Two years ago I wrote about setting up a process to scrape leading news websites home pages and storing them in HANA for text analysis. I hypothesized about the various analysis one could derive from parsing multiple news websites over time and looking at words and categories patterns over time. Well, after two years of accumulating data, we now have a significant enough dataset to start mining and analyzing for trends. The first attempt I made at building an analytical tool on top of this dataset is a word trend explorer. This is meant to provide users with the a ability to search for any words or terms in the news, review how often the term has been used across time, observe the trend by time only, category or word and source as well, and dive into the specific details by providing the word/phrase content/context for reach search. There are other capabilities that were critical to any such tool as well: performance – it has to be fast, useful – it has to be functional and interesting, usable – it has to be fairly intuitive to use and beautiful – it has to look good and meet modern design standards.
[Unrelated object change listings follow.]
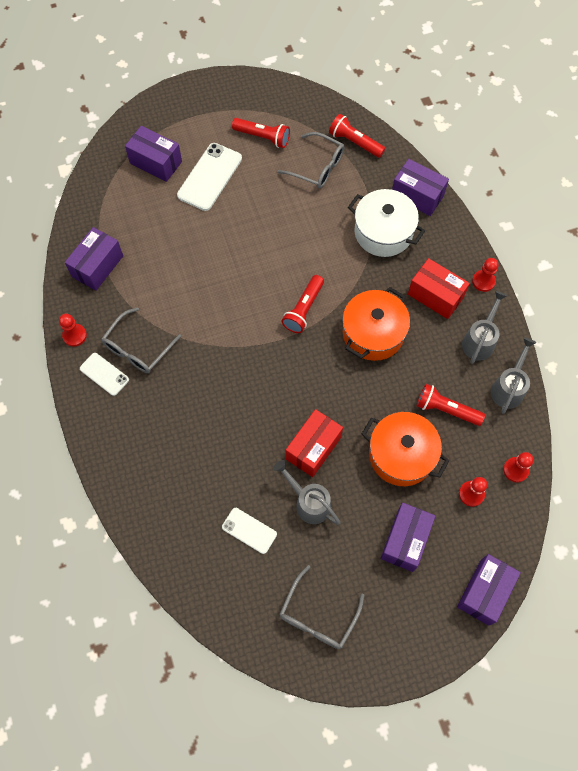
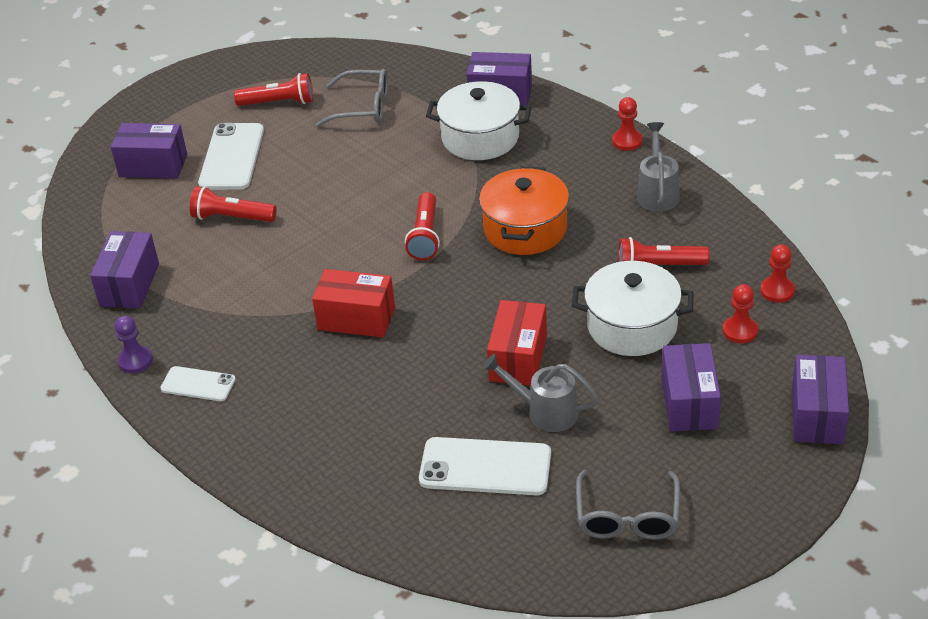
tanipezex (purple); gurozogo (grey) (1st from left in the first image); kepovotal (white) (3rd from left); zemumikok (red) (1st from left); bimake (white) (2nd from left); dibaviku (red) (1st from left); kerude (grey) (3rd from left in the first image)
I also wanted to use some tools and technologies that are widely adopted and can be related to by many organizations and users, who can leverage this example as a demonstration of capabilities for their own projects.
So, this dashboard was built using Tableau. It is hosted on Cleartelligence tableau server and is exposed via a proxy to the outside world. We are using trusted authentication to bypass the Tableau login screen and allow users to access the specific content straight from the World Wide Web.
To provide full scope of analysis to the entire dataset, we are leveraging a live connection in this dashboard. It would have been impossible to use an extract with so much data. As you use the tool you will discover that the performance of the live connection, which relies on an SAP HANA in-memory database, is as fast as an extract (if not faster..).
While developing the dashboard several UI techniques were used to refine the look & feel of the dashboard, from leveraging images, and applying various formats to more refined techniques.
Finally, displaying the word mentions in the dashboard required working with BLOB objects in the database (the news data is stored in BLOBs that are parsed in HANA to words with sentence and offsets indices). This required implementing some out-of-the-box functionality in the form of a java program to obtain the relevant blob data from HANA, extract the relevant sentences and display it within the Tableau dashboard using a URL action that is triggered when you click on a month point in the trend bar.
Furthermore, to support a modern web site experience, we implemented a modal window popup from the Tableau dashboard that is being triggered by the URL action.
I hope you enjoy this tool and use it to learn about interesting news related trends. I look forward to adding additional functionalities to this tool, and welcome suggestions and other feedback!